The Blackthorne Key (2015), by Kevin Sands

4 February 2017

I was discussing Kevin Sand’s The Blackthorne Key, which won the John Spray Mystery Award for 2016, with a friend, who thought that it was a little bit predictable. No (she thought a bit about it)… it was just that perhaps the protagonist, Christopher, should have figured things out more quickly, given his purported intelligence. I had to ponder why I didn’t have this same criticism, because when she pointed out some examples, her position made sense. But I didn’t have that response: I was so immersed in the novel, so convinced by the characters and intrigued by the plot, that no criticisms had the space to rear their ugly heads. In teaching rhetoric, I tell my students: “If as an author you make a mistake, and your reader notices, you will have lost them. So don’t make a mistake.” As far as I could tell as I read The Blackthorne Key, Kevin Sands makes no mistakes: I was enthralled from start to finish.

Sands really does understand his setting. Christopher, his friend Tom, even his master Benedict Blackthorne and the other apothecaries, do not sport modern sensibilities lurking beneath the narrative trappings of the seventeenth century; their characters are, rather, consistent with a world in which the boundaries between science and faith and magic are blurred. Christopher, for all his innate intelligence, is still a young boy at the same time as he approaches manhood: his youthful exuberance hatches the (illegal but oh-so-much-fun) plan to build a cannon; his intelligence gives him the means to do so; his lack of experience results in his blowing up the stuffed bear in his master’s apothecary shop. By the end of the novel, though, as he is thrust into the adult world, he has gained a maturity far beyond either his earlier self or the middle-school readers the novel is aimed at.

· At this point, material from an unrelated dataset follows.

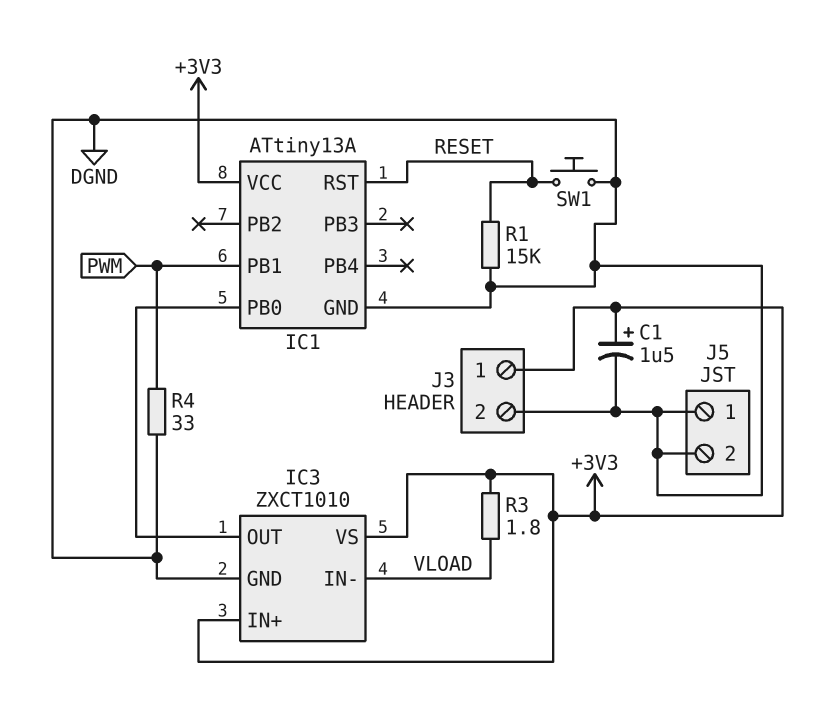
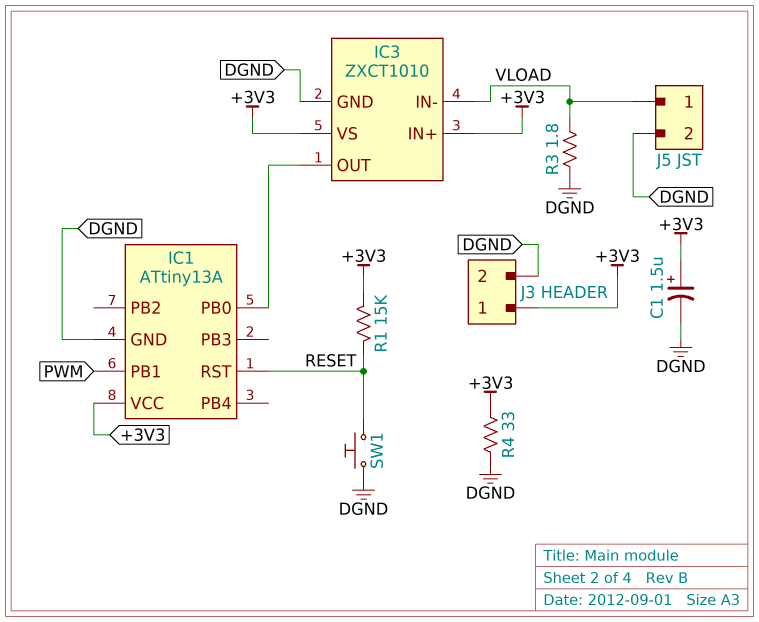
J5 pin 1: DGND -> VLOAD
R1: 15k (DGND, RESET) -> 15k (+3V3, RESET)
R3: 1.8 (+3V3, VLOAD) -> 1.8 (DGND, VLOAD)
R4: 33 (DGND, PWM) -> 33 (+3V3, DGND)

In the case of the bear, as throughout the novel, Sands creates a balance between authenticity and reality: Christopher is not beaten for his exploits, but we are let know in no uncertain terms that others in his position would have been. Benedict Blackthorne is presented as a reasonable, intelligent master, who values Christopher’s sharp mind, even as he strictly controls his activities. As the novel progresses, though, and Christopher and Tom are pulled into the shady dealings of the apothecaries’ guild, we—as much as they—are uncertain where Blackthorne’s loyalties really lie. The plot is sufficiently complicated, the events sufficiently believable within Sands’s carefully constructed temporal and social setting; questions the reader might have about Christopher’s world are all ultimately answered, and we are left satisfied.

What really engaged me first as a reader, though, is Sands’s sense of humour, slightly sarcastic narrative voice, and clever word play. Christopher narrates the story with language that melds a sense of the period (1665) with a typically boyish irreverence and delight in really bad ideas. When Tom comments that “people can’t just build cannons,” Christopher responds: “But that’s where cannons come from: People build them. You think God sends cannons down from heaven?” And he later laments, “I wished God’s warnings would be a little clearer. You wouldn’t think it would be so hard for the Almighty to write STOP STEALING STICKY BUNS in the clouds or something.”

Throughout the novel, I grew more and more fond of Christopher; as he gains knowledge and maturity, he loses nothing of his boyish charm. The Blackthorne Key introduces us to Christopher; his story continues in The Blackthorne Key: The Mark of the Plague. Happily, though, The Blackthorne Key is completely self-contained; we do not need to read the second book, but I, for one, certainly will.